La silhouette d'un vieux fou traverse un horizon d'arbustes décharnés. Il lève les mains vers le ciel et invoque le providence : "Monsieur, pardonne-leur". Il s'agit là de la scène inaugurale du film de Ramadan Suleman, Fools, une scène qui programmera l'ensemble du film et le ponctuera de bout en bout à la fois comme un leitmotiv narratif et une métaphore obsédante.
Le vieux fou est un ancien combattant que l'expérience des massacres et les horreurs de la violence meurtrière ont profondément traumatisé.
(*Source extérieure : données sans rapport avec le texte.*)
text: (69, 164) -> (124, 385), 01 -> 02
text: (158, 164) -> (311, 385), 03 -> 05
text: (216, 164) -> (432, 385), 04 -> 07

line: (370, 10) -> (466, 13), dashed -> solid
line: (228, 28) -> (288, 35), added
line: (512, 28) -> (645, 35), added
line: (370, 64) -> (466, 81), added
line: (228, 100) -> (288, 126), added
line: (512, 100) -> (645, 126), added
Quand il a regagné le bercail, il avait déjà la conduite d'un esprit troublé et l'âme d'un visionnaire, conformément à l'image archétypale du fou détenteur de sagesse.
Placée sur cette ligne médiane entre l'historique et le mythique, la parole du fou, dans cette première scène de Fools renvoie autant à la parole du Christ qu'au massacre de la nation Zoulou par les blancs. Dans ce sens, les exactions perpétrées par les tenants de la ségrégation raciale sont doublées par les stigmates (d'où le titre du film) du péché. La preuve que la faute politique est aussi une faute morale. Et c'est précisément ce motif de la faute et de l'éventualité de son rachat qui ont structuré le dispositif narratif du film.
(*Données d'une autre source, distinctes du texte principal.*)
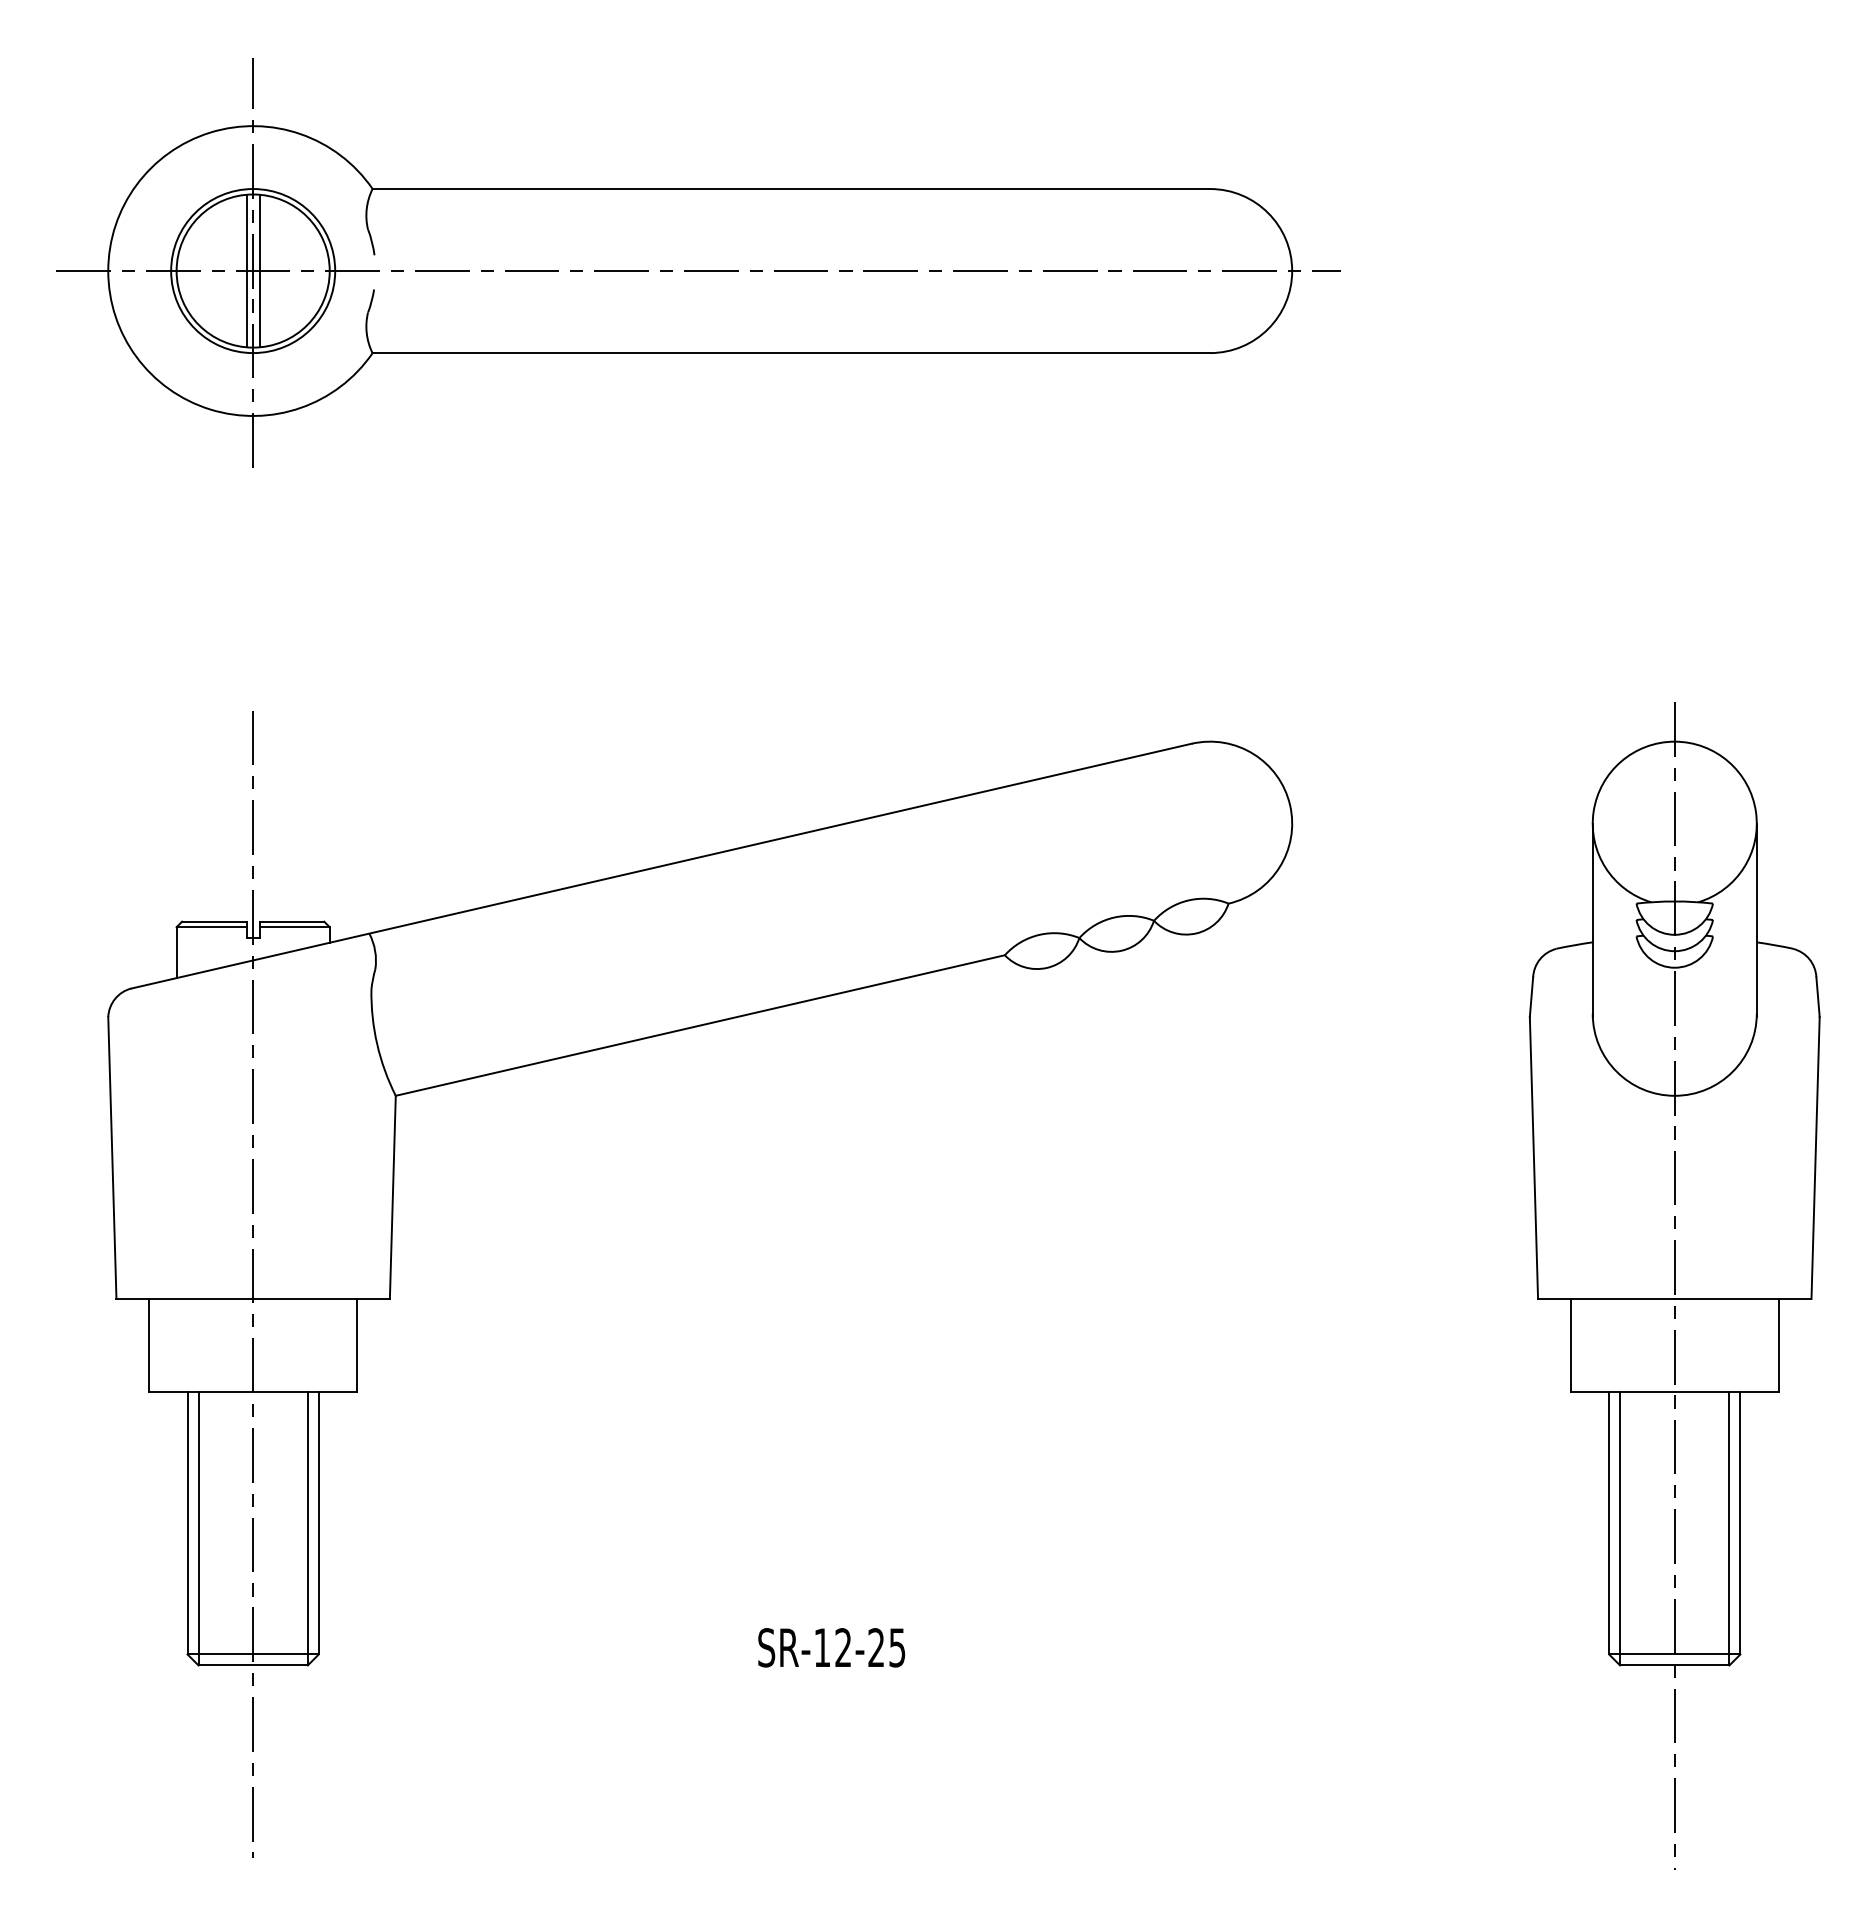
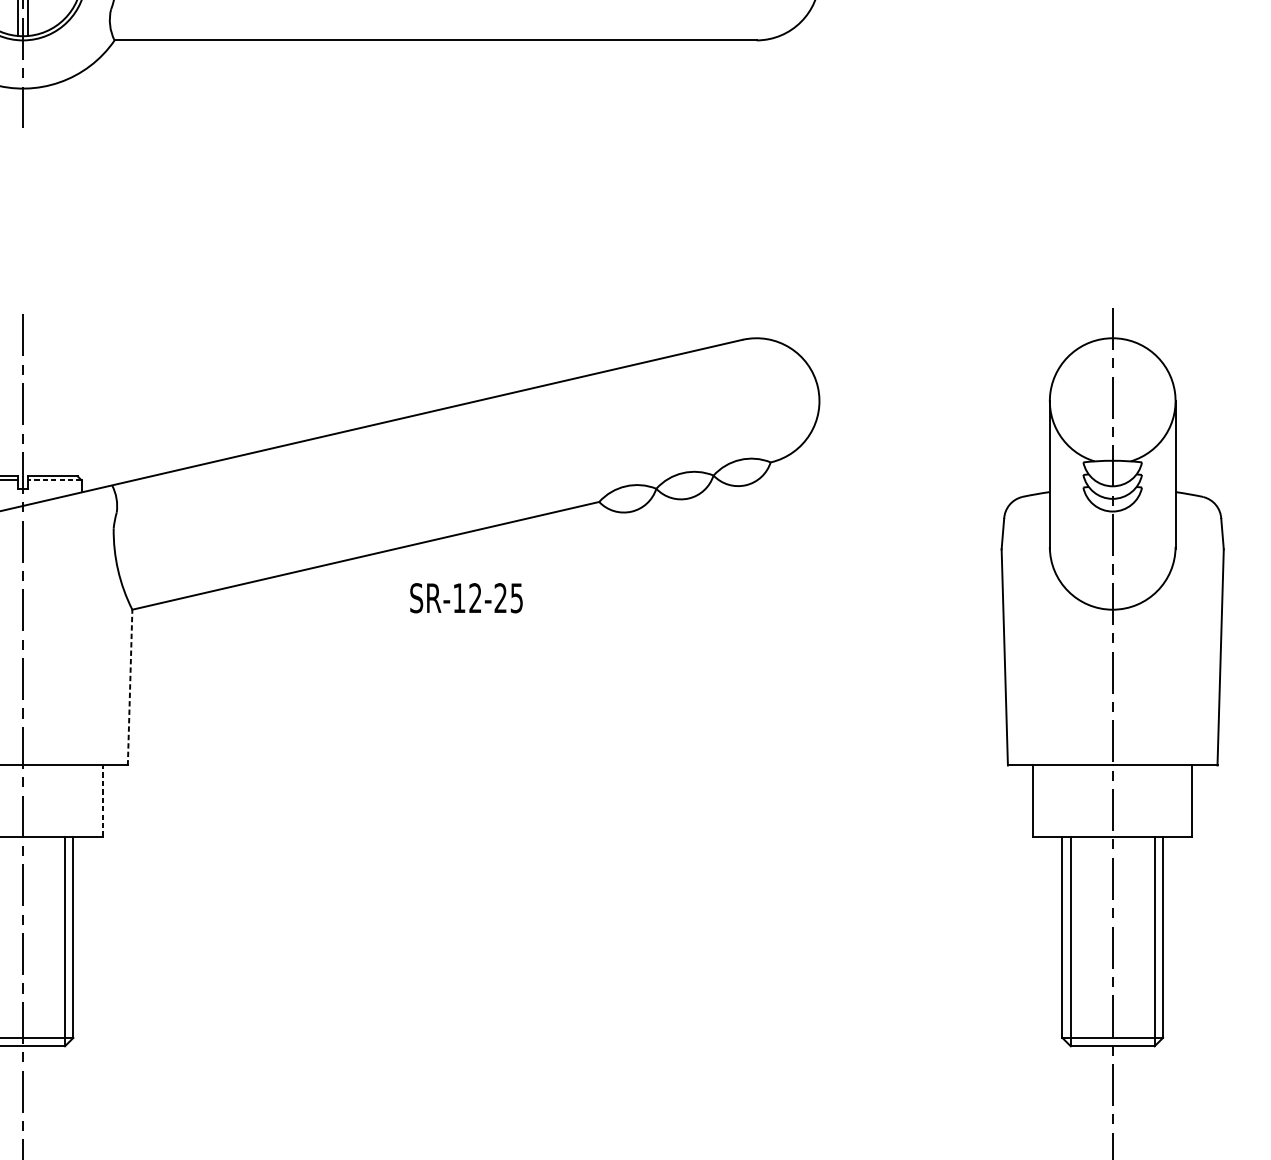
line: (294, 927) -> (54, 480), solid -> dashed
line: (392, 1197) -> (129, 687), solid -> dashed
line: (357, 1345) -> (103, 801), solid -> dashed
text: (831, 1647) -> (466, 597), moved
En effet Fools est construit à la manière d'une tragédie antique.
Le déroulement de l'action est ponctué d'une façon régulière par l'intervention du choeur, incarné ici par le vieux fou.
Dans le Township de Charteston, le professeur Zamani a violé une de ses jeunes élèves. Pire encore, il s'est désengagé de la lutte contre la politique de l'apartheid et s'apprête, comble du péché, à prendre part aux festivités marquant l'anniversaire du massacre des Zoulous par les Boers… Zamani apparaît donc comme l'homme du péché, de la faute et du dévoiement. Il est l'antihéros par excellence. L'homme par qui le scandale arrive.
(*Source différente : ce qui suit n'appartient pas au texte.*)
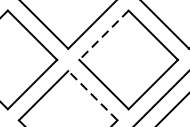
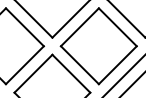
line: (103, 35) -> (79, 27), dashed -> solid
line: (93, 95) -> (71, 73), dashed -> solid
Cependant, Zamani est-il pour autant un être définitivement perdu et englouti dans l'abîme du crime et du forfait ? Pas tout à fait ! Et c'est là que la silhouette du vieux fou revient et surgit dans un incontournable leitmotiv, comme pour rappeler la voie du salut et le chemin du rachat.
Fools est-il un film chrétien ? Peut-être non. Mais il est sûrement traversé par une vision manichéenne où l'antagonisme entre le bon et le méchant (comme l'illustrent les face à face entre Zamani et le jeune Zani, frère de la jeune fille victime du viol) impose une sorte de hiérarchie ou de classement par ordre de fidélité aux valeurs morales et au patriotisme.
Dans l'une des dernières scènes du film, Zamani affronte la colère redoutable de l'homme blanc, sous le regard béat de la foule. S'il accepte ainsi de subir l'affront d'être battu sans broncher, c'est une façon pour lui de montrer publiquement qu'il a changé et qu'il est en rupture avec sa conduite passée.
En tout cas, la configuration formelle du film, c'est-à-dire ce va-et-vient entre l'action et son commentaire, ou entre l'enchaînement du drame et les interventions du vieux fou, a permis à Ramadan Suleman d'élargir l'événementiel (en l'occurrence l'histoire de l'apartheid) à la dimension de la condition humaine.
En effet, à l'instar de la tragédie, Fools part de l'histoire pour épouser l'universel ; car le cinéma que Ramadan Suleman s'applique à réaliser n'est pas seulement un cinéma politique ou un cinéma de la résistance, mais un cinéma conçu dans la perspective d'un dialogue entre la réalité et la culture africaine avec l'humanisme universel.

Kamel BEN OUANÈS (Tunisie)

Article publié dans la Revue Le cinéphile (Tunis), éditée par l'A.T.P.C.C., Mars 2006.